Fresh Salt-Rubbed Feta

South Mountain Dairy's Fresh Salt-Rubbed Feta received an American Cheese Society award in 2007, placing third in the goat-milk feta category. Traditional Feta is salted and cured in a brine solution (which can be either water or whey) for several months. Feta cheese is white, usually formed into square cakes, and can range from soft to semi-hard, with a tangy, salty flavor that can range from mild to sharp.

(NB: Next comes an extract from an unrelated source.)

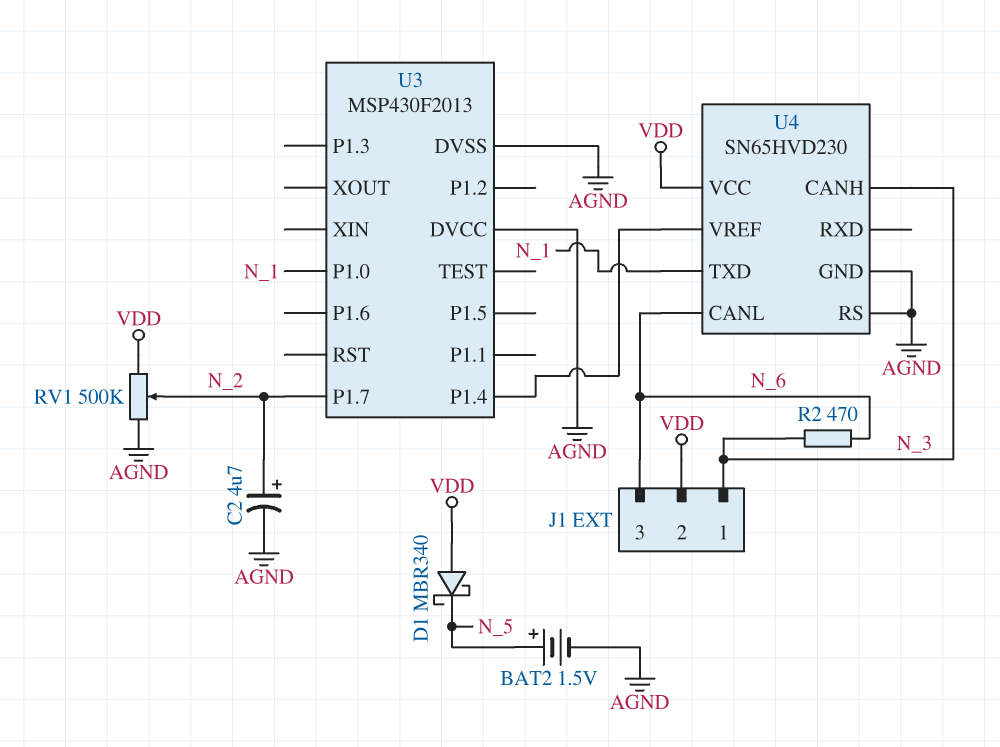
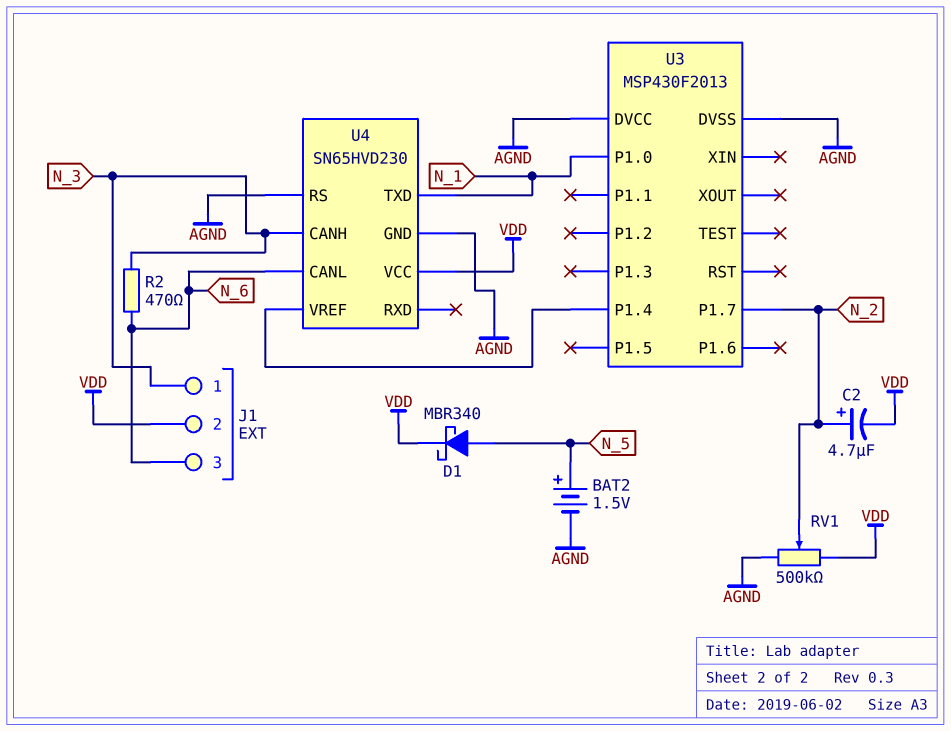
C2: 4.7uF (plus N_2, minus AGND) -> 4.7uF (plus N_2, minus VDD)
D1: schottky MBR340 (A VDD, K N_5) -> schottky MBR340 (A N_5, K VDD)

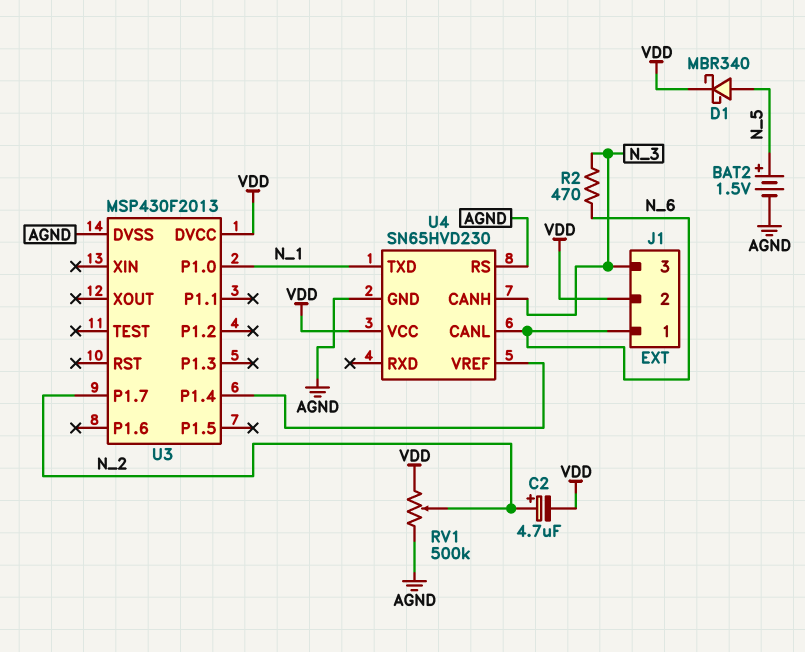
J1 pin 1: N_3 -> N_6
J1 pin 3: N_6 -> N_3
U3 pin DVCC: AGND -> VDD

South Mountain Dairy's Fresh Salt-Rubbed Feta defies tradition! It is not aged in brine, but instead is hand rubbed with Kosher Salt, and sold fresh. It has an exceptionally smooth and creamy texture, mild flavor, and to our customer's liking, it is not as salty as the more traditional Feta. We think you will be pleasantly surprised, and once tasted, you will agree with the American Cheese Society -- it is an award winning cheese!

Chebrie -- Brie-style Goat Cheese

Chebrie is South Mountain Dairy's variation on Brie. It is a soft goat’s cheese, using a traditional Brie recipe, using goat's milk. Traditional surface-ripening ensures a fine white to light-yellow coating on the cheese giving Chebrie its specific ripening and delicious flavor. The flavour evolves from mild creamy (young) to piquant during its 8 week shelf-life, with consistency evolving from softly firm to creamy upon full ripening. Its firmness allows Chebrie to be conveniently cut into wedges to be served with breads or crackers.

South Mountain Ash Mounds

South Mountain Ash Mounds are a creamy fresh-ripened goat cheese, dusted with vegetable ash, resembling the namesake mountain where South Mountain Dairy is located. Coating the mounds with ash gives it a creamy interior enhanced by a bloomy-rind surface, loaded with flavor, character and complexity. The ash is helpful in mellowing the acidity to promote the affinage and produces a delectable cheese. It also helps make the cheese surface more hospitable to the growth of molds that add to the complexity of the overall flavor.

Lizette's Crottins

Our idea to make Crottins is not new -- Crottin de Chavignol has been produced since the 16th century in the village of Chavignol, near Sancerre where good white wine is made. Lizette's Crottin has a natural pale ivory rind. Our crottin is made exclusively from the whole goat's milk from South Mountain Dairy. Crottins are moulded, then taken out of moulds after 12-24 hours, salted, dried and ripened at least seven days. Lizette's Crottin can be eaten at various stages of the maturity process. After 8 days our crottin and has a mild nutty taste. As the cheese matures, the cheese flavor turns into a richer cheese, and the flavor is more robust. Warm and grilled, Lizette's Crottin is the basic ingredient of a chevre (goat) salad. For a special treat, try our Baked Crottin and Mushroom recipe. Crottins are also good as a starter, served with your favorite crackers on a cheeseboard.

Queso Lizette

Queso Lizette is our Queso Blanco, a traditional New Mexican cheese, just like Abuela used to make. Many of our customers come asking for "Goat Cheese". In New Mexico, "Goat Cheese" is not the fancy French Cheese or Feta that we have learned to make. To the native New Mexican, "Goat Cheese" is what Grandmom used to make: goat milk, rennet, and a little salt. It is a fresh cheese, and traditionally is served sliced with syrup or a little honey.